The night was fun. We all went like crazy and started thinking up old Disney songs and cartoons that we saw when we were young. I am so impressed at what they remember. I only saw most Disney movies like once so I am not a lot of good when we get on that subject. I do enjoy it though! I went and bought 125 Disney classics though. We have been listening to them for the past hour or so. We really should be sleeping but we keep listening to more music. I cannot believe how much they know, I think they are sick… Well perhaps I am just jealous. I am going to go with the jealousy, it is much easier to cope with than sick/crazy people.

Speaking of jealousy… I get to sleep with two guys tonight, none of which have any feelings for me! ROCK!

We just all chilled out in the living room. I wonder if Dave believes that I can be a “chill” person. He laughed at me when I said that I like to just be “chill”… maybe it is because I am so high strung sometimes, more so lately than in the past.

We have all had some good talks recently. It is nice.

Ok. So back from a sweet slumber. I just dropped Jim off at Gillet and Dave and I are watching 007 Goldeneye. Maybe we will play the game later… That would be nice.

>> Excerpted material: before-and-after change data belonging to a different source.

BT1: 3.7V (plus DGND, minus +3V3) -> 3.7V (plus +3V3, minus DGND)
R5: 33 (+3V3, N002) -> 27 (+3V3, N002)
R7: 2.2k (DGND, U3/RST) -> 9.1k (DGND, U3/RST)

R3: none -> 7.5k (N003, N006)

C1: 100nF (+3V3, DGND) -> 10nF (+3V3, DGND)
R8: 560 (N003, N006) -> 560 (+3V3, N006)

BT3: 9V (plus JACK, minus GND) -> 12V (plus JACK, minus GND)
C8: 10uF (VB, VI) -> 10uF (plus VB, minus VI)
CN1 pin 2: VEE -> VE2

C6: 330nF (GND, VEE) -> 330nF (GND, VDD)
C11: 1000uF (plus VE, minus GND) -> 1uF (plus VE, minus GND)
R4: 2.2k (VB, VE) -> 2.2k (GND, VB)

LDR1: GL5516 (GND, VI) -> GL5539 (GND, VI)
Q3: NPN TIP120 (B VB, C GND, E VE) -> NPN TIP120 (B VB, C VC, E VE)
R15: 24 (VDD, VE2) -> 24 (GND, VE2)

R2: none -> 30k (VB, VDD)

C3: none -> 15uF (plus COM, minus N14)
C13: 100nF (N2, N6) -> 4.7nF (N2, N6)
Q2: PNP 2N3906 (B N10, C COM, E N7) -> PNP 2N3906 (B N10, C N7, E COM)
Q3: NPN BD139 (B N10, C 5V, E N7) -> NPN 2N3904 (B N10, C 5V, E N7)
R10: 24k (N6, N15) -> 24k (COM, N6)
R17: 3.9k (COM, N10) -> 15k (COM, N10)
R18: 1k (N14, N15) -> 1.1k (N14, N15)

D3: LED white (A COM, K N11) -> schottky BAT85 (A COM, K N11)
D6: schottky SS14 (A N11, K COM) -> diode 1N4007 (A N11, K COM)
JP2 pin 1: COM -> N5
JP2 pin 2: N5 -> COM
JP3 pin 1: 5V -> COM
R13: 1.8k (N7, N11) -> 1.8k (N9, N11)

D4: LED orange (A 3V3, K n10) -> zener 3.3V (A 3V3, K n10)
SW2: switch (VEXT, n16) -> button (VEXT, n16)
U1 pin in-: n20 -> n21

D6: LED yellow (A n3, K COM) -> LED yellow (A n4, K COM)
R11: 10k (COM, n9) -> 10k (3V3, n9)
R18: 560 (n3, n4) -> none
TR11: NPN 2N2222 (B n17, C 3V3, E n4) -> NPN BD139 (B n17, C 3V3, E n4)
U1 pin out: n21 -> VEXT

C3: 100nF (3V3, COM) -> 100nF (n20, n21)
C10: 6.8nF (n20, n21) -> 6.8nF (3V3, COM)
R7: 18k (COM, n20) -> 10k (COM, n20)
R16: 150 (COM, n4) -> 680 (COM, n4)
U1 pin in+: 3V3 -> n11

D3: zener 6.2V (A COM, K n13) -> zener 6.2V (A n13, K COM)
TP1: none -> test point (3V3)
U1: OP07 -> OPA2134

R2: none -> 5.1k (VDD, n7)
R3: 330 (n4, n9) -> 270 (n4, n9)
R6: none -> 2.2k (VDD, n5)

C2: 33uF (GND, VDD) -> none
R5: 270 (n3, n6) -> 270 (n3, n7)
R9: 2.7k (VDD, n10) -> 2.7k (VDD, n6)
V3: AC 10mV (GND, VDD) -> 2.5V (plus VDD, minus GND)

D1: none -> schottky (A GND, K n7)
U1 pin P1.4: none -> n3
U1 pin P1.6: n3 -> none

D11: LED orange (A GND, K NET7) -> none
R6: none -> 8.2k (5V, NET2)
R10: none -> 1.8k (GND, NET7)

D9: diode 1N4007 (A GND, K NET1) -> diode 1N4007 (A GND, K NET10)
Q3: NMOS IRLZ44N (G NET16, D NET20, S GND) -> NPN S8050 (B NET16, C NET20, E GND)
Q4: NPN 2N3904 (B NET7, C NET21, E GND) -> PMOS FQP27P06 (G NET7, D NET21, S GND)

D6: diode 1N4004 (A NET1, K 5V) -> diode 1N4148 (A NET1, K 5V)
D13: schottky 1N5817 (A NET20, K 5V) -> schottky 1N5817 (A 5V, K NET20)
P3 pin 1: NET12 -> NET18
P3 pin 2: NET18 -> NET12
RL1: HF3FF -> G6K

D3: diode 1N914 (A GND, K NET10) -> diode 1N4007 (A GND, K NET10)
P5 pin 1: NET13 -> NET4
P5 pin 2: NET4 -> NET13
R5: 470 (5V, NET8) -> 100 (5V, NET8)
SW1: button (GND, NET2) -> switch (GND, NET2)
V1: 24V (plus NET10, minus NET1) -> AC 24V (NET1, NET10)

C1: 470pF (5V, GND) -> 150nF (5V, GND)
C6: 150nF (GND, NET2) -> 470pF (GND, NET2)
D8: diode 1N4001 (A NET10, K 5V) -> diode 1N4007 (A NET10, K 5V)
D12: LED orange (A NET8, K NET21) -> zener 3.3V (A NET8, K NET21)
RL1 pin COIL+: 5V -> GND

We played Mad Gab, as you no doubt read above. Note our grande chandelier. I love to pretend that it is a real, crystal chandelier in some beautiful ballroom in some glorious European ballroom…

We went to Wal-Mart ya know, these guys were walking around the area we were in singing, well one was, “I hate gay people, I hate gay people…” How charming.

We watched the Little Mermaid on our new VCR, it was fabulous. We also got a new wireless router, the old one died last night, damn! The new one is just so hot right now. Love’n it.

Dave and I had ice cream for breakfast, yummm… but I really wanted and still want Jimmy Johns. I doubt he will eat it with me but maybe I can steal away and get some haha. I need to pay my cellphone bill today and pick up the rest of my medicine.

I am done with this entry, it is a complete mess. I will hopefully have a much nice one later today or tonight. I hopefully will have something to do tonight beyond Queer Monoloques. Tomorrow there are a few parties. I really really need a haircut right now too, otherwise I won’t feel the least bit cute! Maybe a new outfit for the weekend… hmmmm.